Insieme

E se Dio passasse di lì ?

C’è una parola che sta all’inizio del brano della Genesi che la liturgia ci ha presentato nella prima lettura della messa di questa domenica, una di quelle parole che senti e, una volta sentita, ti accompagna e quasi la vorresti scrivere dappertutto: su ogni stipite di casa, sulle pareti dell’anima. Il racconto ha appena finito di dire che, dopo aver plasmato l’uomo da polvere del suolo, Dio ha per lui creato un giardino da favola, alberi e acque a non finire. Ma non bastava…
Ecco la parola! E Dio disse: «Non è bene che l’uomo sia solo». Da stampare sulle pareti, sule pareti dell’anima!

Soprattutto in questo tempo di pandemia che ci ha costretti ad un isolamento forzato, e ha fatto emergere tante solitudini che molte persone vivono da sempre nel segreto dei loro cuori, delle loro vicende personali, e anche quotidianamente nei nostri contesti di paese, nascosti dalle mura delle loro case… Aldilà di tutti i nostri ragionamenti, è questo il male contro cui lottare sempre, per volontà di Dio Padre e Creatore: la solitudine. Dio è il primo a mettersi in gioco in questa lotta: e cosa fa? Porta ogni sorta di animali all’uomo; sarà l’uomo a dare loro un nome: dare un nome è creare un rapporto: “Tu per me hai un nome”.

Nell’enciclica Laudato sii, papa Francesco denuncia diffusamente che il rapporto virtuoso tra l’uomo e la creazione che fa esistere e dà vita ad entrambi si è rotto quando si è instaurato un dominio spregiudicato dell’uomo sulla Casa comune, dono di Dio, quando l’uomo da custode si è fatto padrone e ha iniziato ad assoggettare a sé il creato, disponendone in modo scriteriato, spingendosi addirittura in modo presuntuoso ad assoggettare a sé i propri simili: altri uomini e donne. Al posto della realtà della comunione, l’uomo ha sostituito di nuovo la solitudine del dominio e dell’assoggettamento. “Assoggettare”. E’ un verbo brutto. E anche pericoloso: Il giardino e quanto conteneva Dio lo aveva dato all’uomo – è scritto – perché lo coltivasse e lo custodisse. Verbi ben diversi dall'”assoggettare”.
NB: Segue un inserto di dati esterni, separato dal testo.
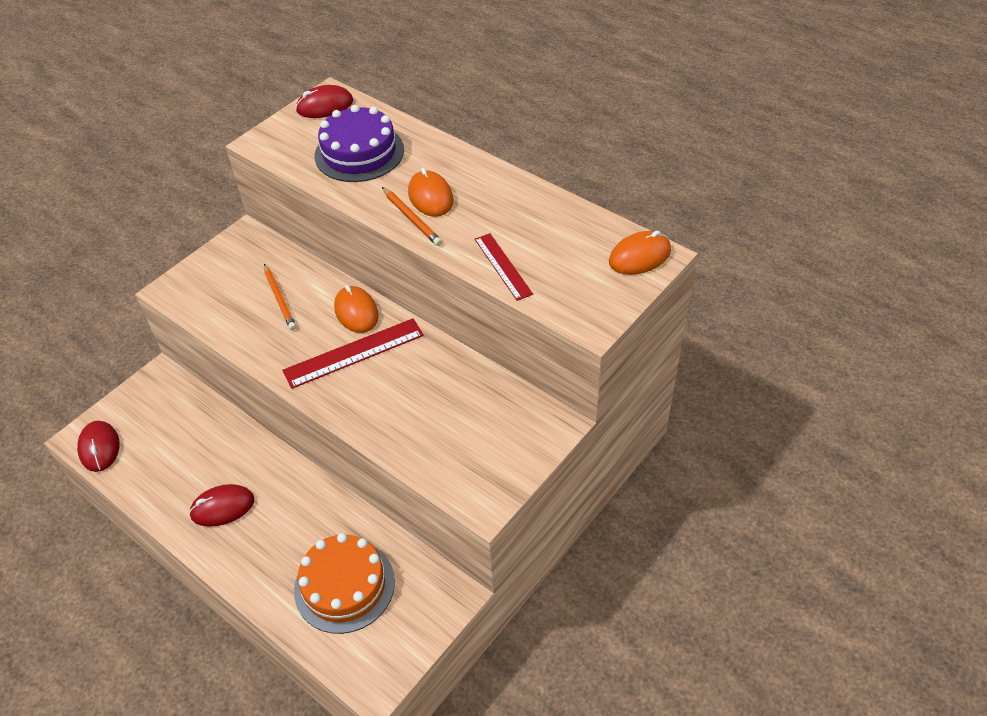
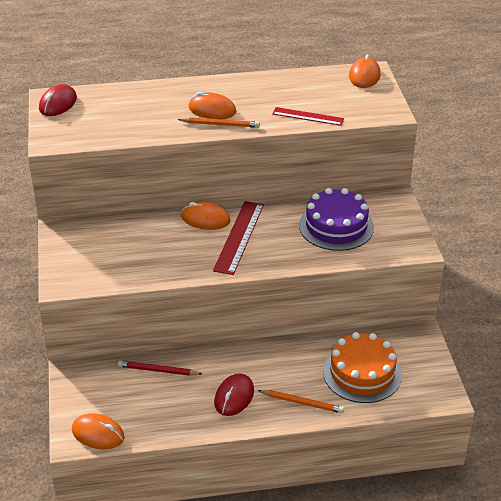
camera: 50 degrees left, 10 degrees down
(99, 448) = (98, 434): red mouse -> orange mouse
(210, 429) = (158, 370): none -> red pencil
(280, 299) = (146, 243): orange pencil -> orange pencil (302, 403)
(359, 153) = (128, 113): purple cake -> purple cake (336, 226)

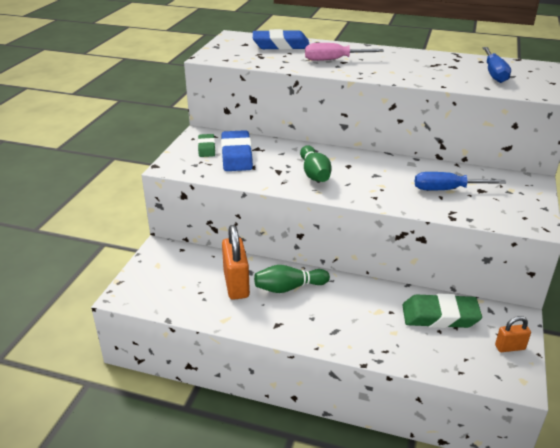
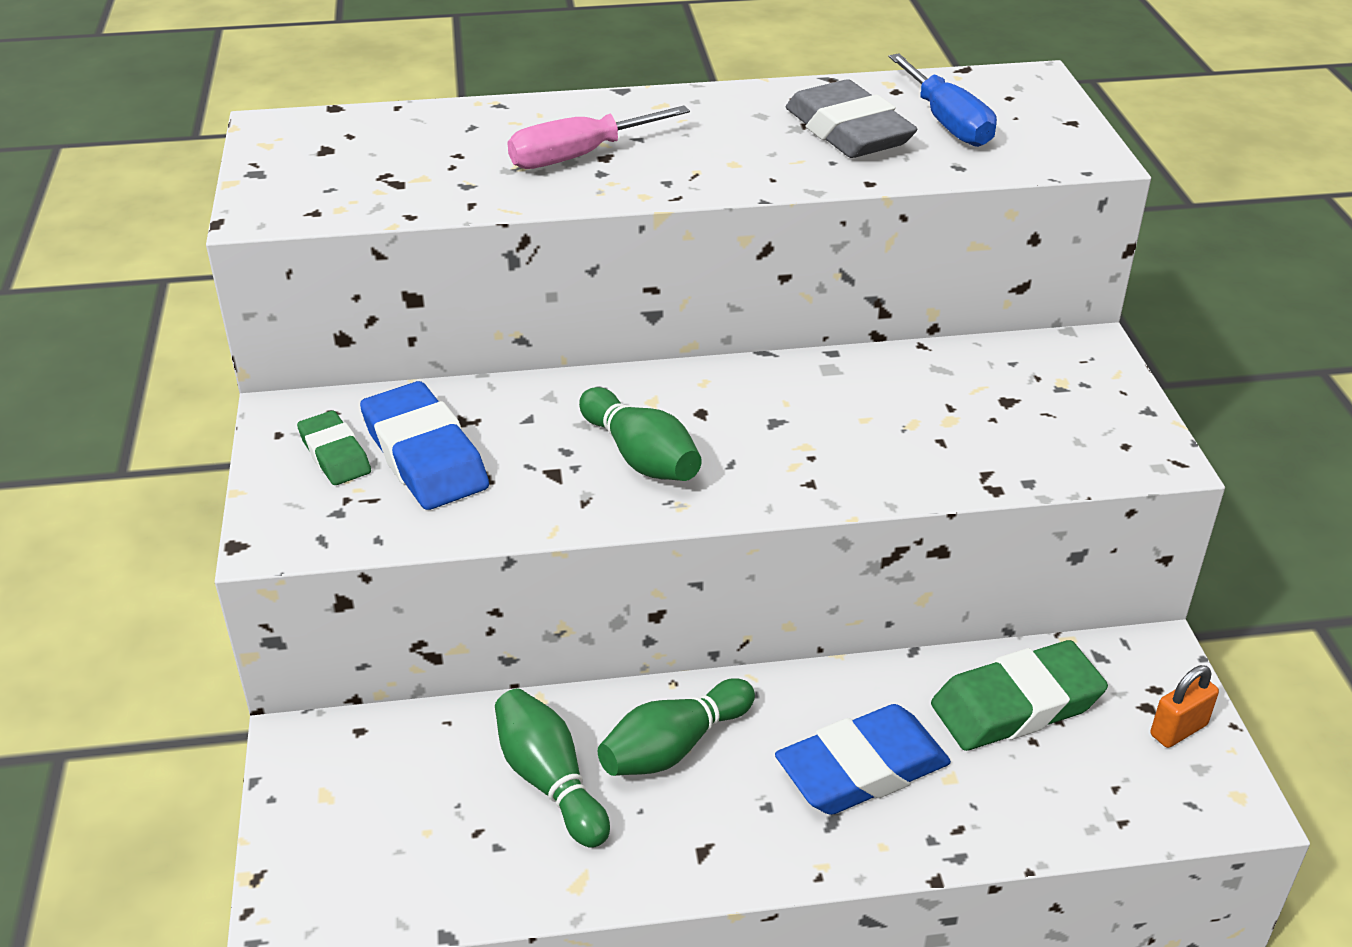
camera: 25 degrees left, 5 degrees up
(236, 284) = (550, 781): orange padlock -> green bowling pin
(281, 45) = (420, 135): blue eraser -> blue eraser (862, 769)
(446, 189) = (942, 419): blue screwdriver -> none
(448, 70) = (848, 131): none -> grey eraser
Ma anche gli animali non bastavano, anche se c’è un rapporto vero (basterebbe pensare a chi in casa ha un cane o un gatto o un uccello). Ma non bastava. Che bello che Dio desideri che si colmi anche quel vuoto che senti nel cuore quando non c’è qualcuno con cui “corrispondere” (dice il testo), con cui condividere profondità dell’anima, sentimenti e passioni. Che bello questo Dio! Se ci pensiamo, il testo non rivela il volto di un Dio che dice: “Io ti basto”, come capita di trovare scritto in qualche monastero… Abbiamo bisogno anche di altro.

Dopo tutto forse non bastava nemmeno Lui a se stesso. E perché mai ci ha creato? Sentiva forse bisogno di uscire, di amare e di essere amato? Amare non è rimanere in un bozzolo, è uscita. Uscire incontro all’altro. E non per assoggettare. Il verbo “assoggettare”, verbo di dominio, è la rovina delle relazioni. In questo caso, infatti, io dispongo dell’altro, dell’altra e finisce che lo derubo, la derubo di ogni mistero. Se succede, quando succede, non c’è relazione, non c’è amore. C’è possesso, c’è dominio. Forse ci sono amori che non sono mai stati amori, e relazioni che non sono mai state veramente relazioni. E poi… ci sono solitudini che vanno colmate. A tutti i livelli. E quando sono colmate è un bene – non è bene la solitudine! – un bene di cui dovemmo rallegrarci, anzi dovremmo mettere tutta la nostra passione perché nessuno sia nella solitudine.

Quando una solitudine è colmata, lì è passato Dio. E se tu hai aiutato una donna, un uomo, un’amica, un amico a colmare un po’ la solitudine, hai aiutato il passaggio di Dio sula terra. E’ commovente fermarsi a pensare al fatto che Dio porta all’uomo la donna nel sonno, quasi a dire che lì è accaduto qualcosa che non era sotto il nostro controllo, al di là del controllo, o dentro il mistero dei sogni che ci abitano. Adamo ed Eva non vedono Dio. L’uno per l’altra sono il segno che Dio di lì è passato. E li ha sfiorati. Sono segno del suo passaggio sulla terra.